Calibration

I learn something surprising about myself

Introduction

Many people from my generation spent ages 8-13 fantasizing about receiving a letter from Hogwarts. The fact that we were average in every measurable way only cemented the fantasy; after all, in the stories, if you encounter an average protagonist, you can bet that a life-changing power or prophecy is coming down the line before the first act is over. So, dear reader, imagine my joy when, many years after having resigned myself to being ordinary in every way, I finally found out that I’m special! What’s my rare talent, you ask? I am ~*~*~under-confident~*~*~.

Calibration Assessment

Let me back up. I did a calibration assessment on myself to measure my confidence. To perform the calibration assessment, I found a series of trivia questions, for example: What is the tallest building in the world? I first answered the question (Burj Khalifa) and then wrote down how confident I was in my answer (60%). Once I had answered a couple hundred questions, I analyzed my answers. To be perfectly calibrated (that is, to be neither underconfident nor overconfident), I should have been correct 60% of the time for questions where I was 60% confident, 70% of the time for questions where I was 70% confident, 80% of the time for questions where I was 80% confident, and so on.
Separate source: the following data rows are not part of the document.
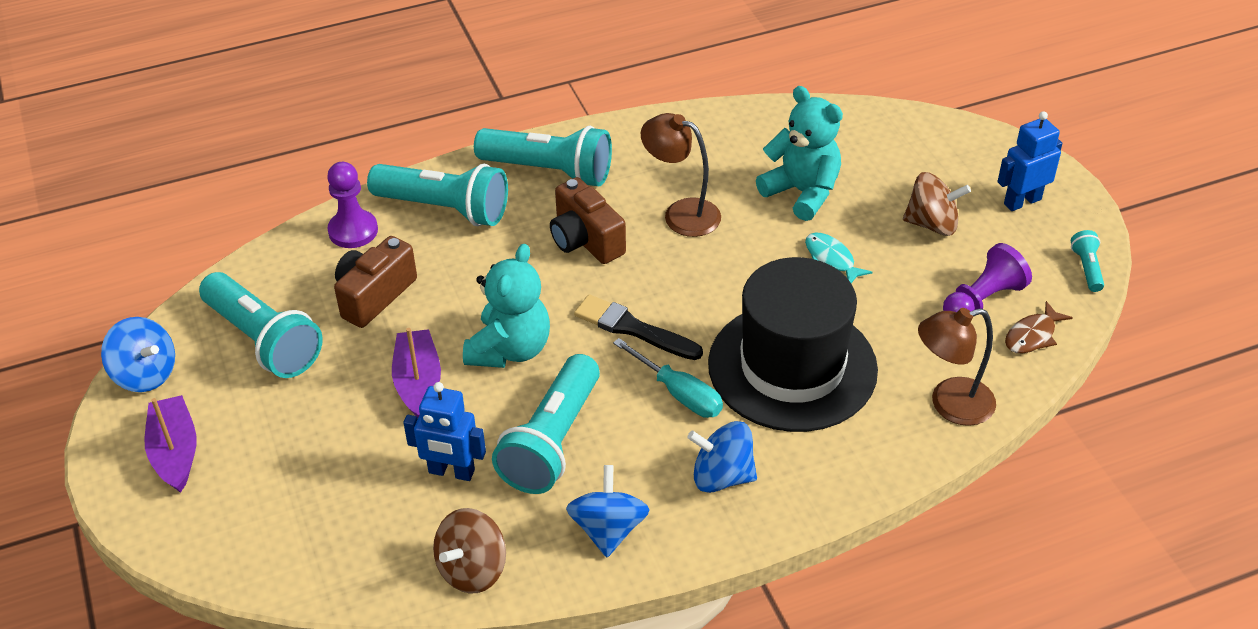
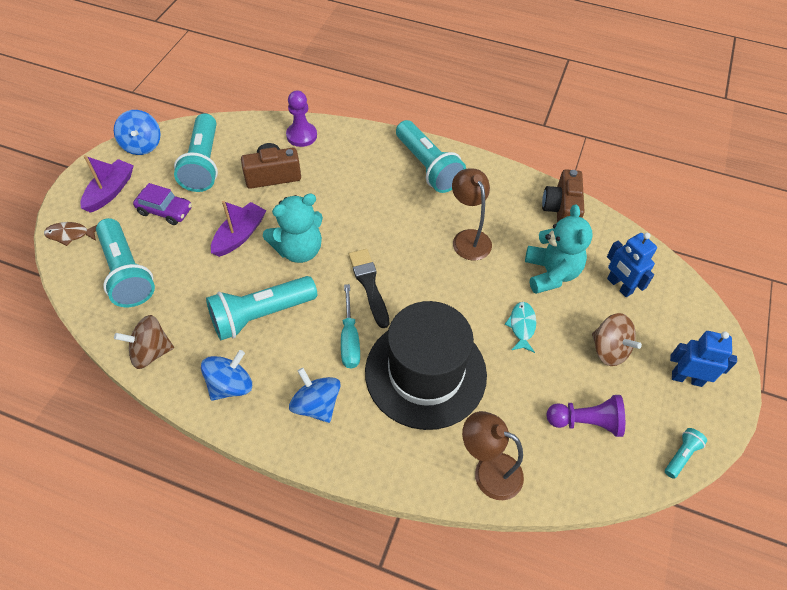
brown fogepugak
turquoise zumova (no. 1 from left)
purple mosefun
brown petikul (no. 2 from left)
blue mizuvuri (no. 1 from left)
Most people who do calibration assessments tend to be overconfident. And not just slightly overconfident, but ridiculously overconfident. People who say they are 80% confident tend to be correct only 60% of the time, and people who say they are 100% confident tend to be correct only 80% of the time. Imagine a coworker who gets every decision wrong on Wednesdays, but still insists he has never made a mistake. To get a sense of how prevalent overconfidence is, you can read this summary of calibration experiments that says “overconfidence is found in most tasks,” and mentions overconfiden* 50 times and underconfiden* only 11 times. Granted, the document is from the 1980s, but I don’t think human nature has changed much since then, at least for the majority of the population not on Twitter.

My Results

I answered about 200 Jeopardy questions. Of these, I had absolutely no idea (<10% confidence level) about the right answer for about a third of them, and I could come up with a probable-sounding guess for the others.

This is how many questions I got right out of all the questions I answered. As you can see, the more confident I felt, the more likely I was to give the correct answer.

Let’s zoom in on just the correctly answered questions.

Now let’s display the correctly answered questions as a percentage of the total questions.

The grey line represents perfect calibration. Being above the grey line indicates underconfidence (ME!) and being below the grey line indicates overconfidence.

Even with error bars added in, I am mostly underconfident.

Reflections

Some examples of typical calibration curves. Notice that they are below the perfect calibration line, indicating overconfidence. Source.

Before I started this calibration, I knew that most people tend to be overconfident. I fully expected myself to be overconfident as well. I was shocked to find out that I tend to be underconfident, and by quite a large margin. When I think I am flipping coins, I am actually waiting for death and taxes. I feel vindicated and regretful thinking back to all the group projects where I had some version of the following conversation:
Me: I’m 60% [actually 90%] sure the right answer is X.
Overconfident normal person: I’m 99% [actually 80%] sure the right answer is Y.
Me: Okay, let’s do it your way.

I have some hypotheses for why I did not realize I was underconfident before this exercise:

  1. Biased memories. I remember instances where I have been wrong much more vividly than I do instances when I have been right, which probably causes me to (a) perceive myself as being overconfident and (b) try to correct my supposed overconfidence by being underconfident.
  2. Demographics. I belong to several demographic and interest groups that are stereotypically seen as being underconfident. I perceive myself to be an average member of these groups, but if these groups are underconfident compared to the larger population, then my self-perception is incorrect.
  3. Poor experimental design. Maybe this calibration exercise is actually poorly designed, and doesn’t measure my confidence levels correctly. One possible flaw could result from the fact that people tend to be underconfident on easy tasks. If these trivia questions were too easy, then I might be acting in a very typical manner by being underconfident about my answers.